I very much doubt if this quote is by Kubler-Ross, whose theories have been so distorted and overpopularized as to be unrecognizable. (For example, she NEVER wrote about "stages of grief". Those stages described the process of actually dying.) But it doesn't matter. The same quote can be attributed to Einstein, Freud, Mark Twain (a current favorite, for some reason, maybe cuzzada cool moustache), Emily Dickinson, or even JANICE Dickinson, and no one notices, cares, or even wants to know. Though that doesn't stop them from hitting the "Share" button.




I won't even get into the lame misspellings, misplaced commas and quotation marks, and other awkward, careless useage you see in about 80% of these things. This kind of "loose, relaxed" approach to grammar (with "it's" and "its" constantly being reversed, and the verb "to lie" misused, even in news broadcasts, so that "the victim was laying in the road") is trickling down, or up, saturating the culture, to the point that it eventually worms its way into the dictionary and becomes "correct". Language, after all, must be fluid! It must change with the times. It's future lies in being dymanic. Don't let it just lay there.
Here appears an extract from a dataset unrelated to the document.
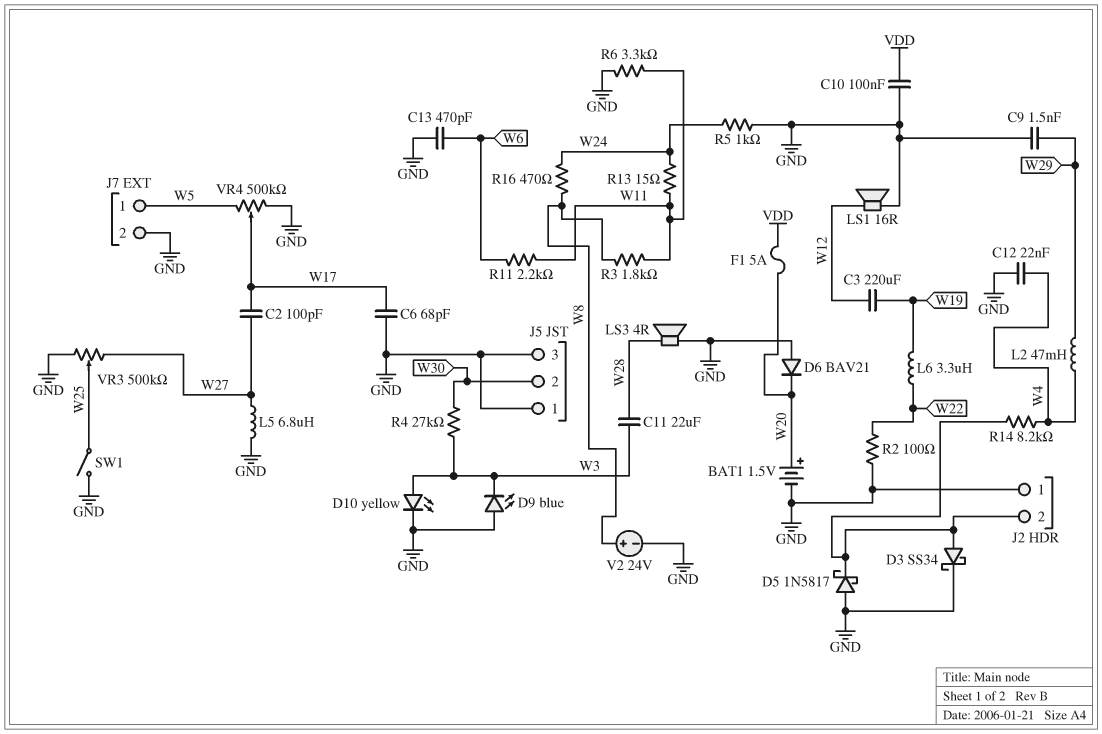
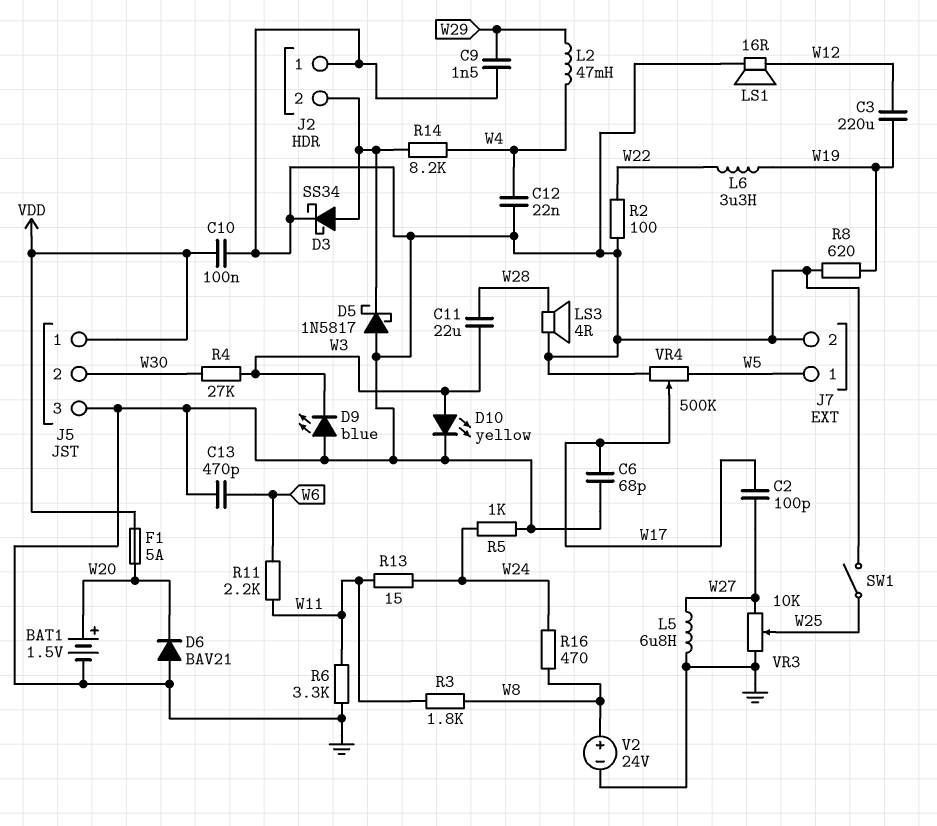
J5 pin 1: GND -> VDD
R8: none -> 620 (GND, W19)
VR3: 500k (GND, W27, wiper W25) -> 10k (GND, W27, wiper W25)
And oh, this: probably written by some teenage girl, obviously equipped to guide and correct my behaviour and attitudes. This is a sort of Ten Commandments of emotional reaction, a what-not-to-wear of little things like promising, replying and deciding. So let's look at the inverse of this negative life-directive: promise when you're unhappy, reply when you're not angry, and decide when you're not sad (happy?).






I won't comment here. These weren't in my original draft, my polished draft, my GOOD draft, the draft that just fucking disappeared for no reason at all, because Blogger always automatically saves everything. Like I said, I just slapped them up here because I just have to win this, have to win over the forces that would screw up my whole day. But I remember some sort of choice quote on Nazi Germany, now gone forever.




I used to think humans were herd animals, but now I realize they are more like flock animals, with one aberrant member being pecked to death by the forces of conventional mediocrity. Except that in some ways, birds are superior. I mentioned mother ducks. And I forget the rest of this post, so I just have to stop now. And now I know what those "things" are - I think. They're called status quotes (because they're quotes that go on your status updates) or picture quotes (because they have pictures and quotes on them). They're things you sort of "put up", like you'd slap up a poster in the olden days. Except that these are standards, nay, imperatives for how we are supposed to feel, how we are meant to look at life. The average chimpanzee would have a steadier moral compass, but all that doesn't seem to matter any more.